|Service branch|| British Army|
|NATO rank code||OF-4|
|Next higher rank||Colonel|
|Next lower rank||Major|
Lieutenant Colonel (Lt. Col.), is a rank in the British Army and Royal Marines which is also used in many Commonwealth countries. The rank is superior to major, and subordinate to colonel. The comparable Royal Navy rank is commander, and the comparable rank in the Royal Air Force and many Commonwealth air forces is wing commander.

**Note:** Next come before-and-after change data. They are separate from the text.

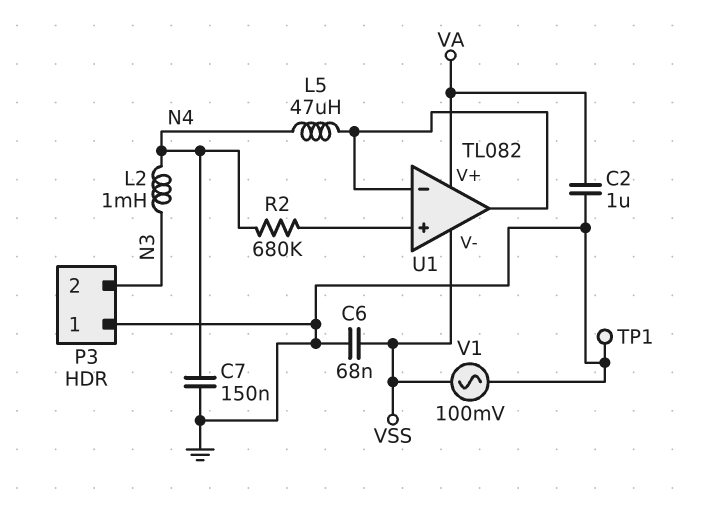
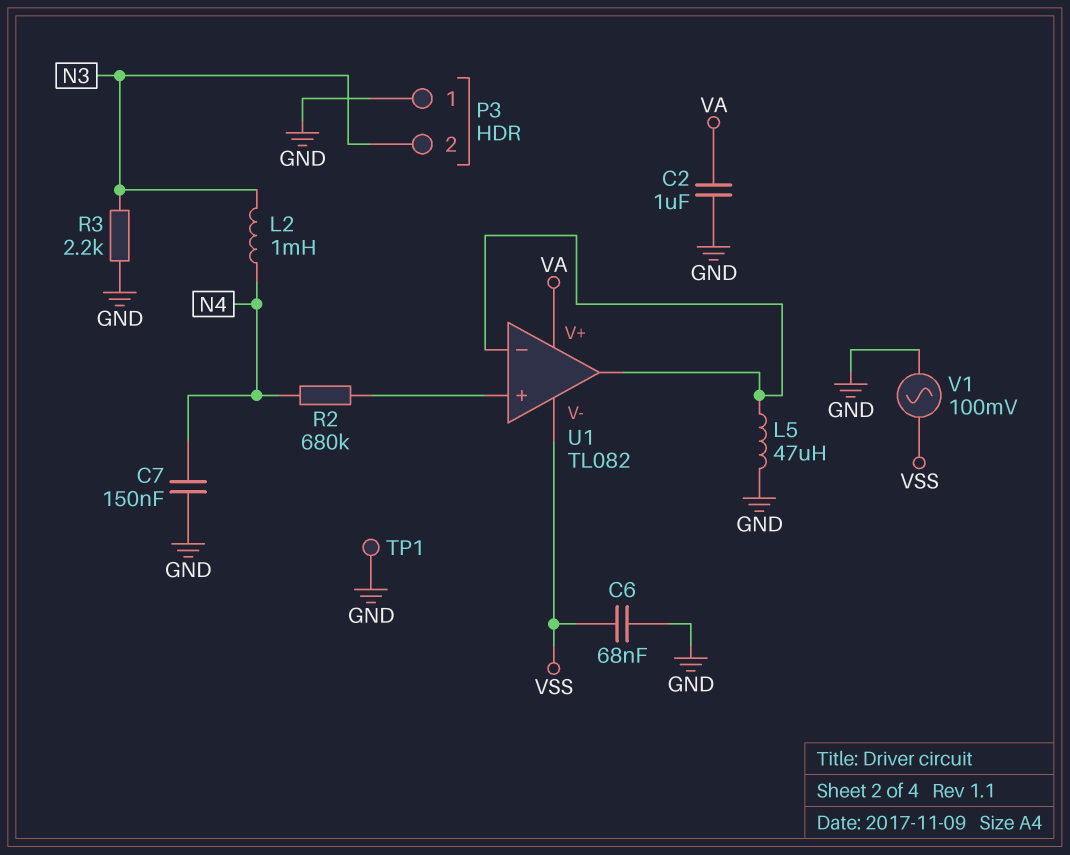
L5: 47uH (N4, U1/in-) -> 47uH (GND, U1/in-)
R3: none -> 2.2k (GND, N3)

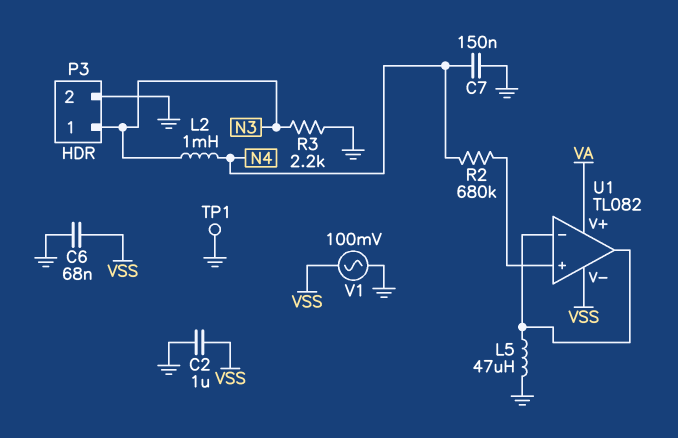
C2: 1uF (GND, VA) -> 1uF (GND, VSS)
P3 pin 1: GND -> N3
P3 pin 2: N3 -> GND

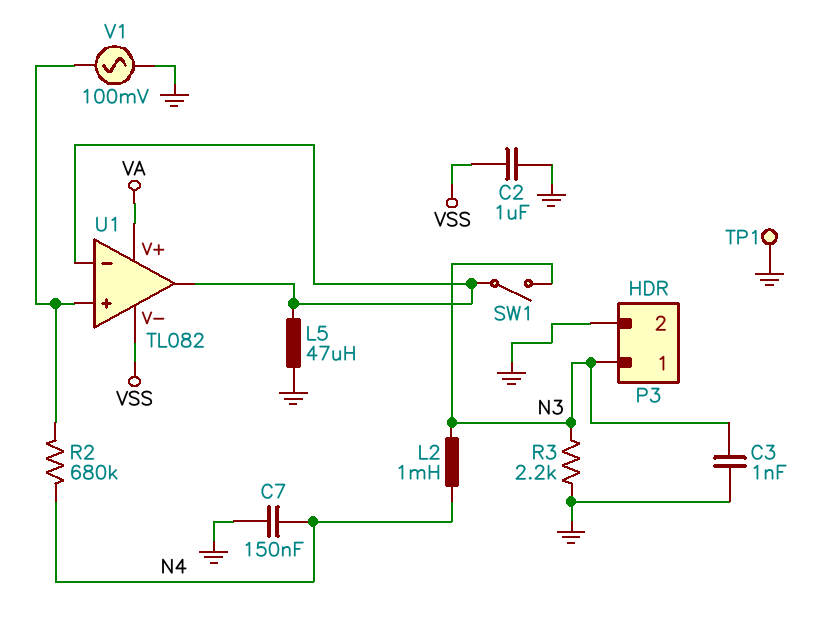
C3: none -> 1nF (GND, N3)
C6: 68nF (GND, VSS) -> none
SW1: none -> switch (N3, U1/in-)
V1: AC 100mV (GND, VSS) -> AC 100mV (GND, U1/in+)

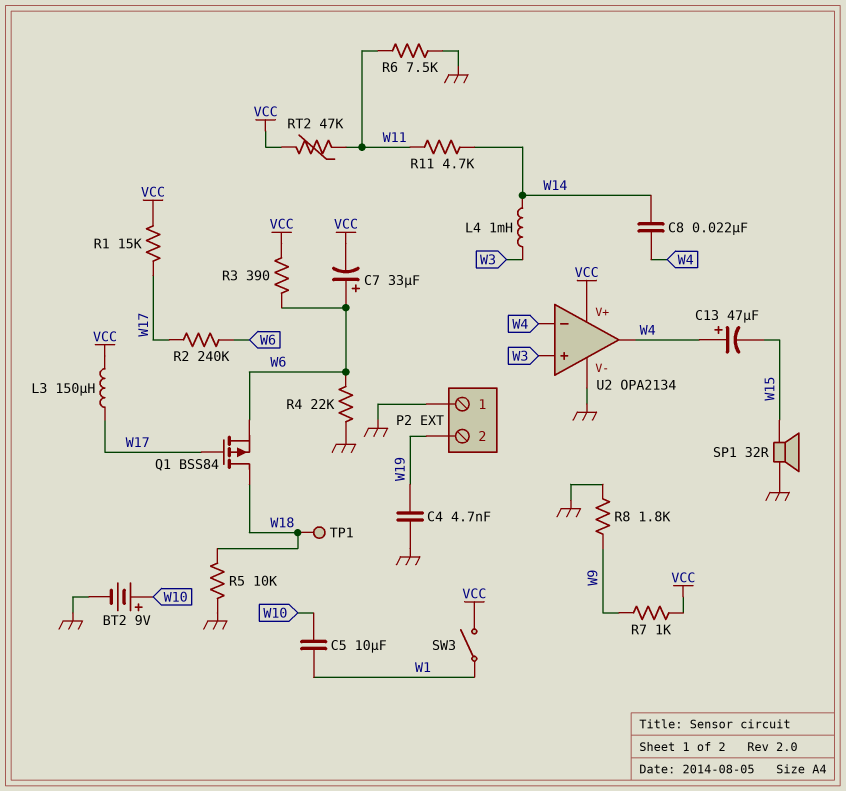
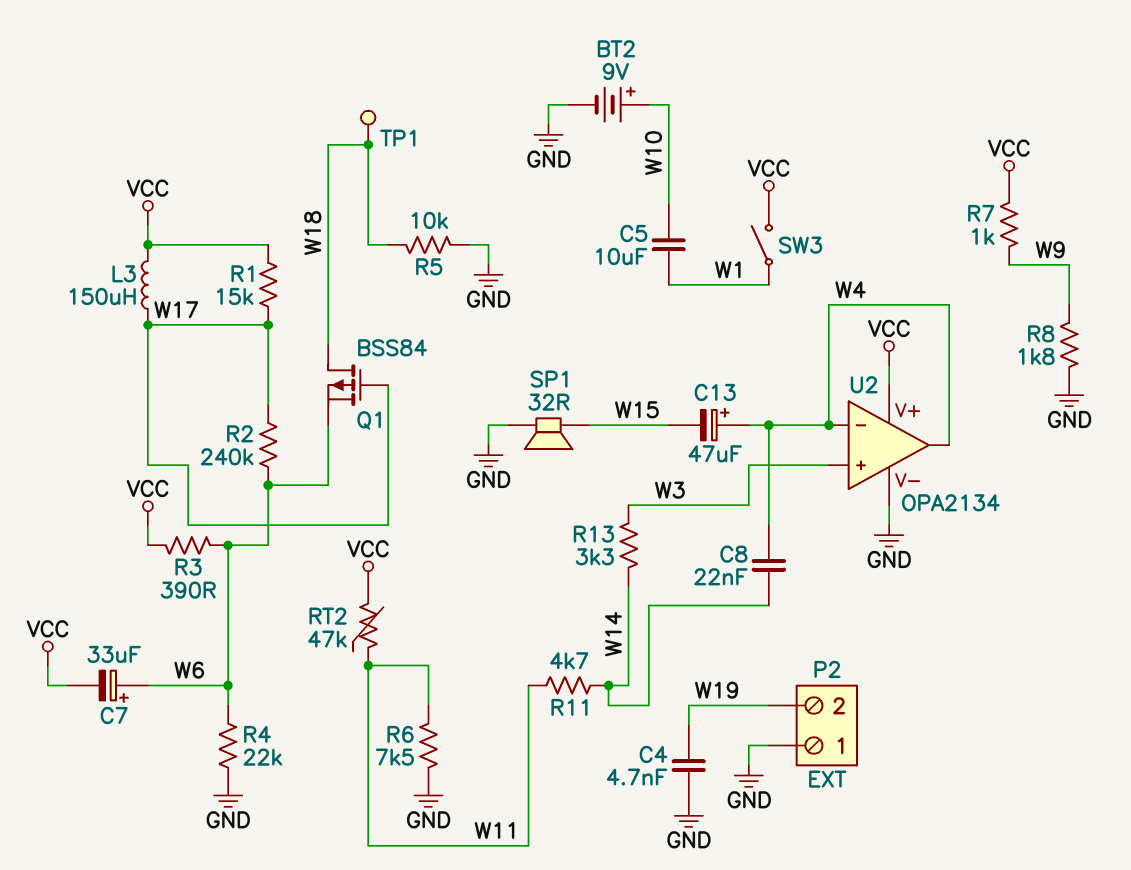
L4: 1mH (W3, W14) -> none
R13: none -> 3.3k (W3, W14)

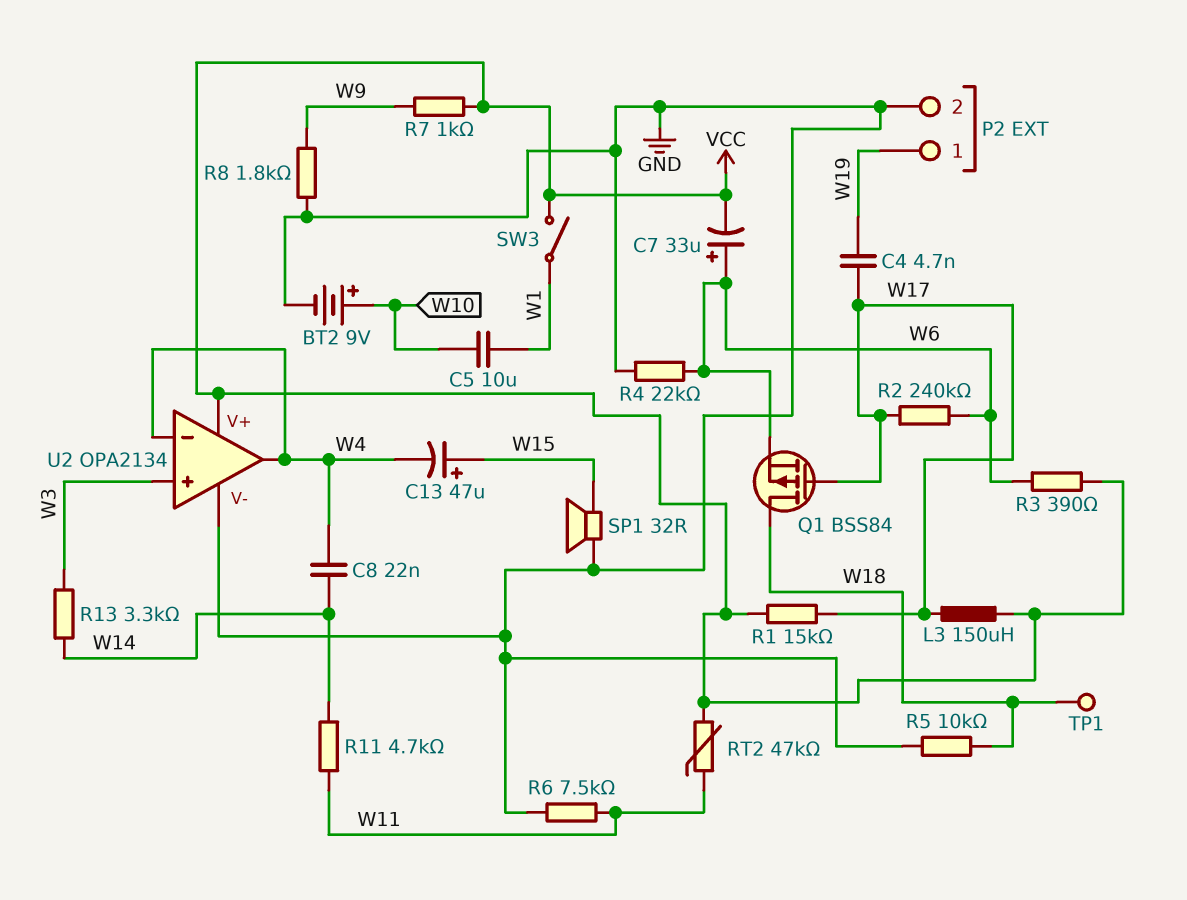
C4: 4.7nF (GND, W19) -> 4.7nF (W17, W19)
C13: 47uF (plus W4, minus W15) -> 47uF (plus W15, minus W4)
P2 pin 1: GND -> W19
P2 pin 2: W19 -> GND

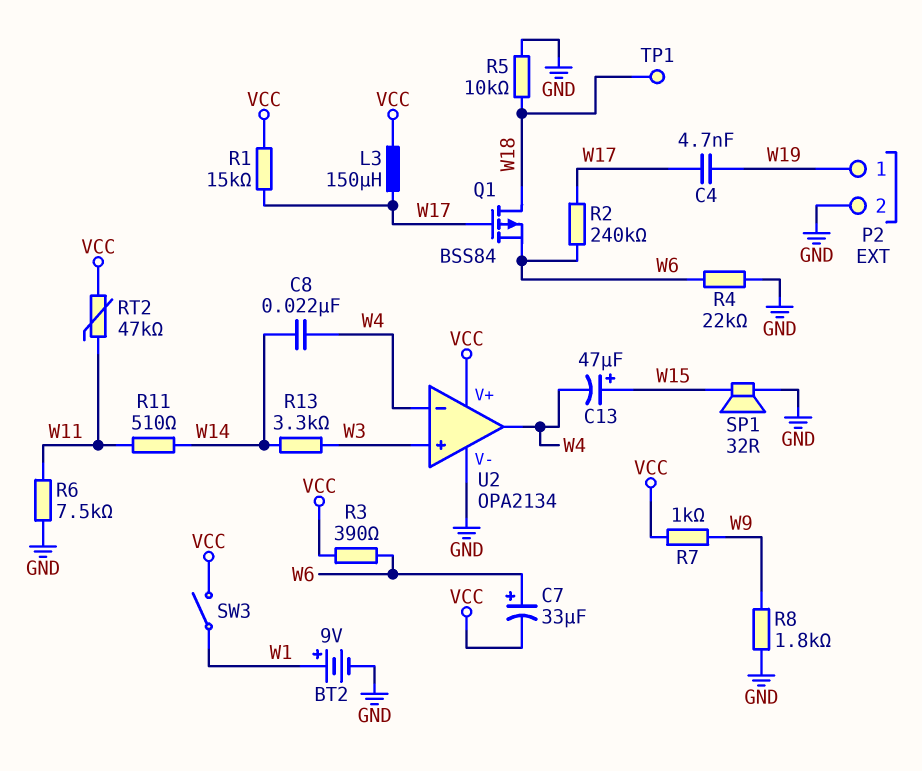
BT2: 9V (plus W10, minus GND) -> 9V (plus W1, minus GND)
C5: 10uF (W1, W10) -> none
R11: 4.7k (W11, W14) -> 510 (W11, W14)

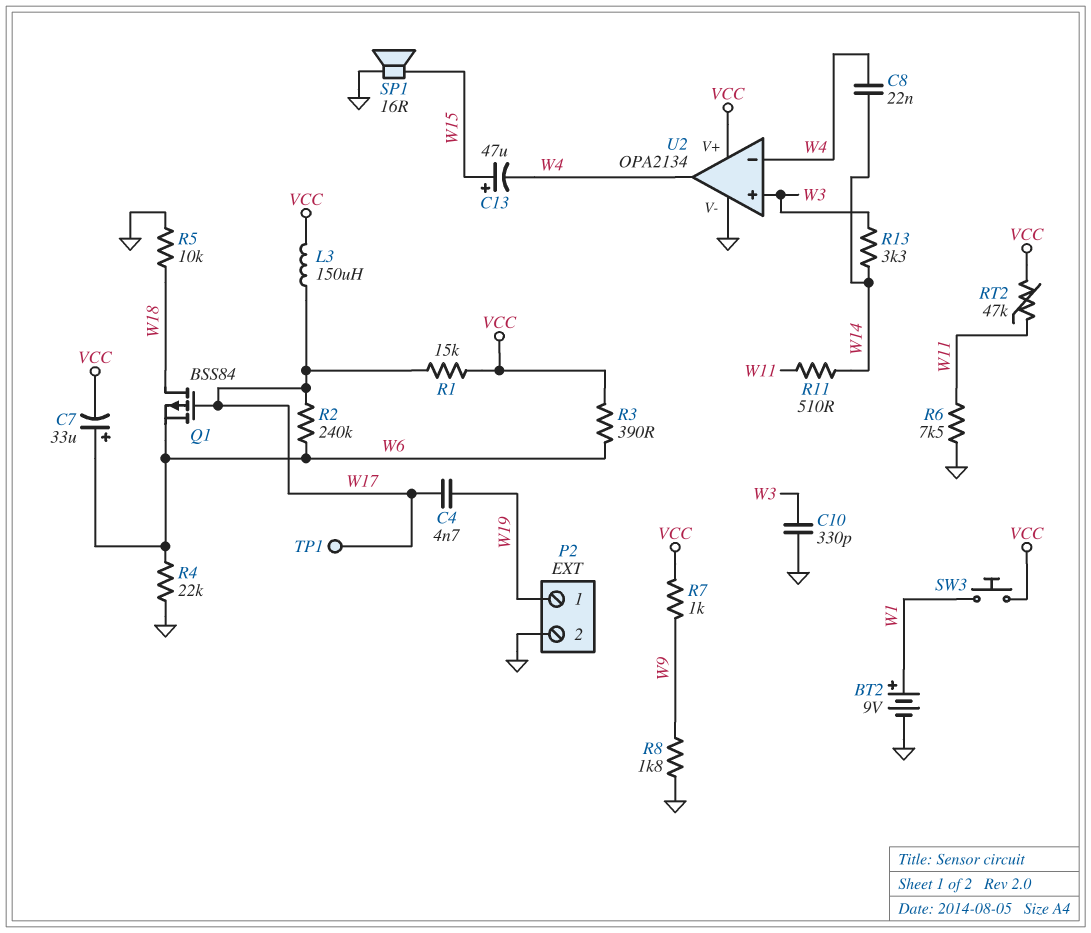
C10: none -> 330pF (GND, W3)
SP1: speaker 32R (GND, W15) -> speaker 16R (GND, W15)
SW3: switch (VCC, W1) -> button (VCC, W1)
TP1: test point (W18) -> test point (W17)

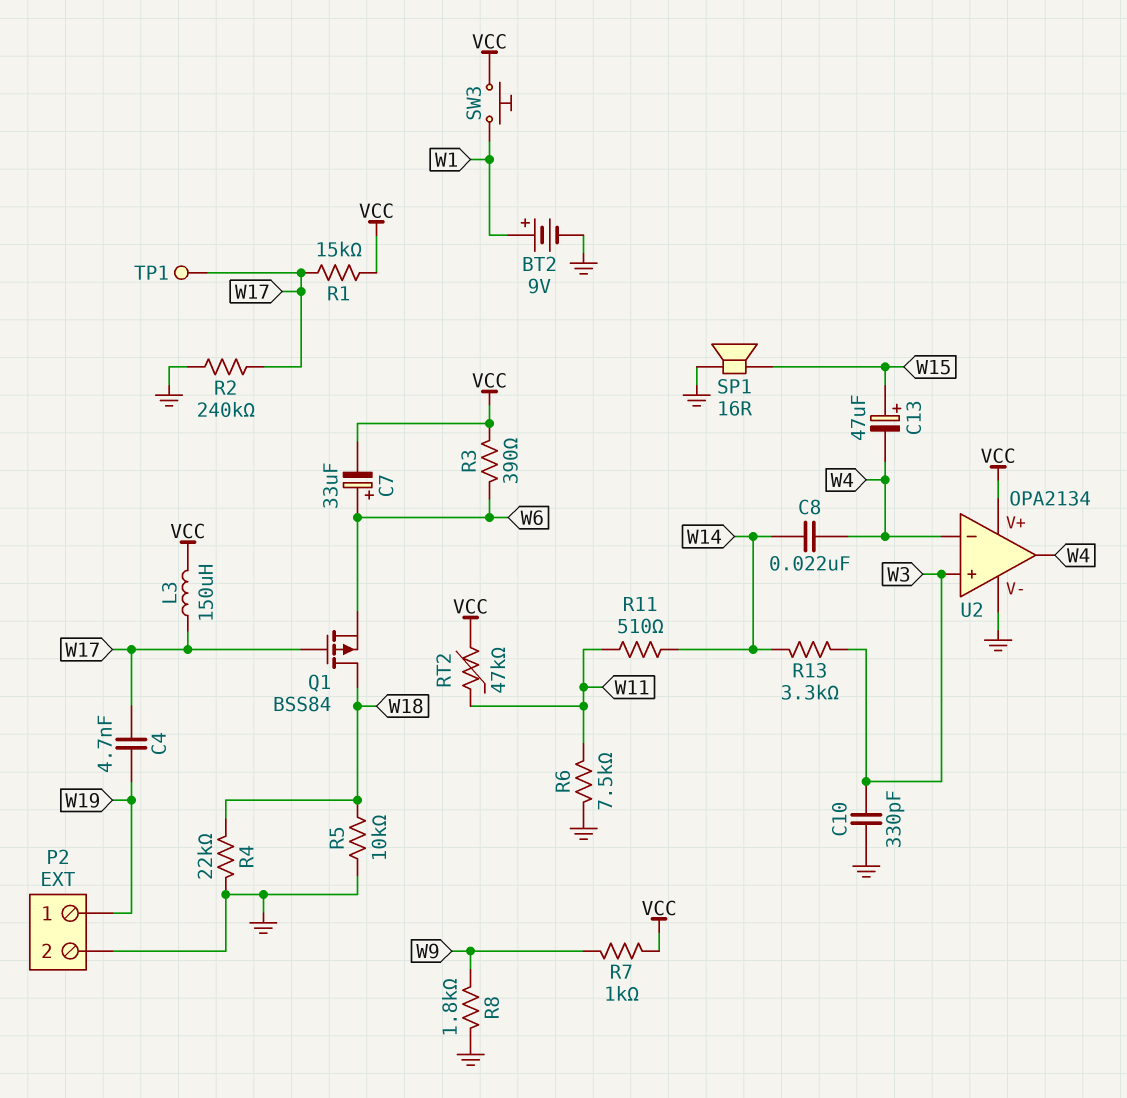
R2: 240k (W6, W17) -> 240k (GND, W17)
R4: 22k (GND, W6) -> 22k (GND, W18)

The rank insignia in the British Army and Royal Marines, as well as many Commonwealth countries, is a crown above a four-pointed "Bath" star, also colloquially referred to as a "pip". The crown has varied in the past with different monarchs; the current one being the Tudor Crown. Most other Commonwealth countries use the same insignia, or with the state emblem replacing the crown.
In the modern British Armed forces, the established commander of a regiment or battalion is a lieutenant colonel.
From 1 April 1918 to 31 July 1919, the Royal Air Force maintained the rank of lieutenant colonel. It was superseded by the rank of wing commander on the following day.
Certain regiments of the British Army have honorary appointments as Regimental Lieutenant Colonel and Deputy Regimental Lieutenant Colonel. These are similar in nature and less in rank to Colonel of the Regiment.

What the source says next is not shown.